Figure 2: Page layout of an article, partially client side driven, and partially server side driven

This tool allowed us to build a component library that maps the response object into text node components and exports a renderer utility function for the Dasher WebView to consume.

We believe this tool will pay tremendous future dividends when we need to expand the capabilities to other server-driven UI initiatives, such as a screen builder for page layouts.

Development and initial rollout challenges

There are additional challenges in development, debugging, and validation when creating a feature in a native application as presented within a WebView. To understand if something truly works — and if it doesn’t, where it broke — requires knowledge of the native and web stacks.

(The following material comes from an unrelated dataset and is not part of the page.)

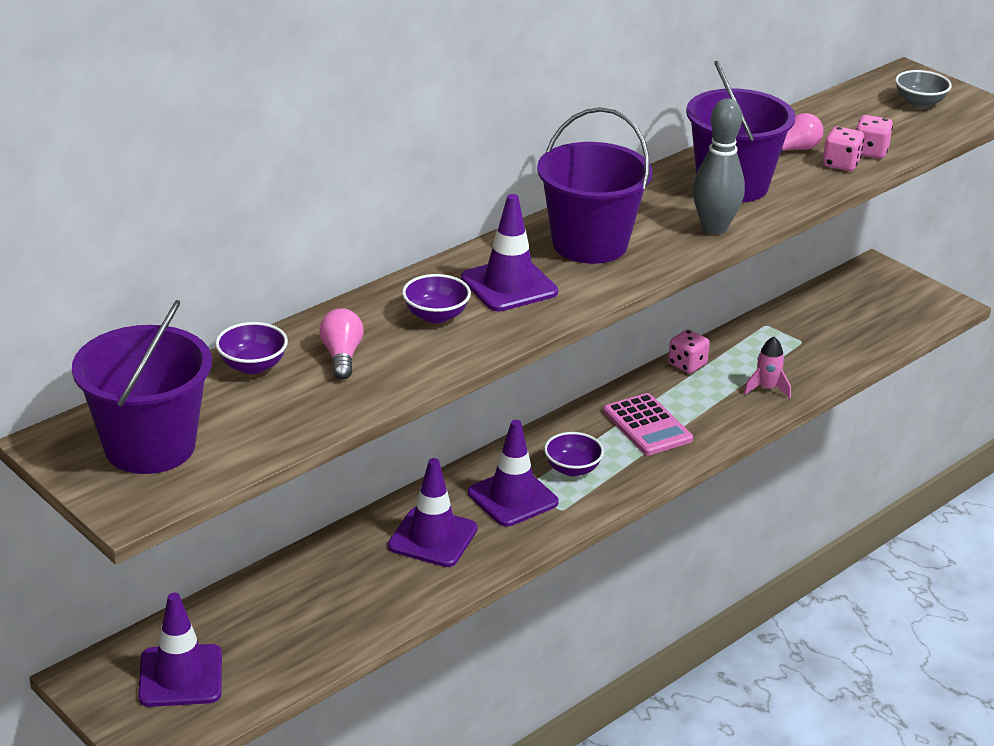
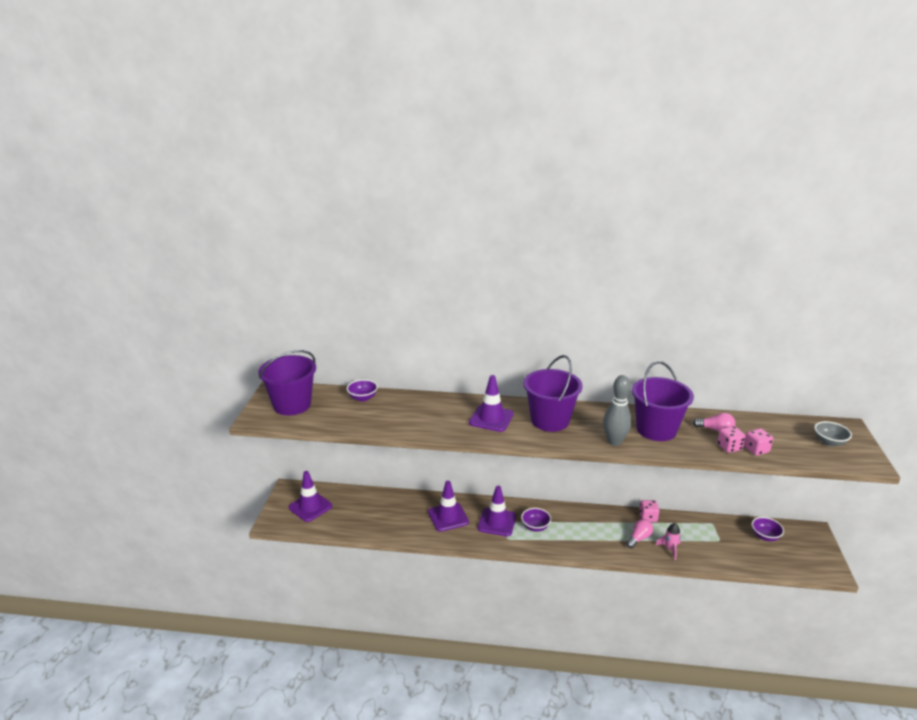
camera: 50 degrees right, 5 degrees down
(342, 356) = (392, 410): pink light bulb -> pink light bulb (639, 538)
(436, 316) = (446, 414): purple bowl -> purple bowl (765, 536)
(647, 425) = (591, 530): pink calculator -> none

For example, in developing the FAQ feature there was a defect in the promise-based communication protocol. To debug this properly, we needed to run the web application locally, emit a source map for the transpiled TypeScript, allow and direct the native application to the locally running web application, mark the WebView as inspectable within iOS or Android, and attach to the running WebView from Safari or Chrome. This could be challenging to a lone web developer or native developer, so we often practiced pairing.

Results and future work

There were many noticeable benefits from developing the Dasher support hub as a WebView, notably:

• Quick rollouts: Web deployments are quick and simple, with no friction for user adoption. Mobile app releases, on the other hand, take  roughly a week to deploy and around two weeks for meaningful adoption percentages. WebView changes require less than a day.
• Content updates: Because content is stored on the server, it can be updated quickly and often, sending the most recent version to the client without the need for mobile releases.

This also allowed us to create additional projects that will further aid in creating support tools for our customers and agents and will be extended, including:

• Content configuration tool: We can build out this tool further to configure other web flows, reducing development effort to create similar flows in our mobile and web products.
• Component library for server-driven UI content: These components handle rendering the complex JSON, which can also be extended to handle different layouts.

Conclusion / Summary

Creating an improved Dasher support hub in the app was crucial for providing Dashers better access to information. Dashers need clear, concise, and readily available content that provides solutions to problems quickly, without needing to go through live agents. The information also needs to be easily updatable, requiring a unique solution to avoid long deployment times or duplicate work on Android and iOS. Building a common web app allowed us to circumvent the challenges of updating native applications, massively reducing rollout time and giving Dashers access to the most up-to-date information available.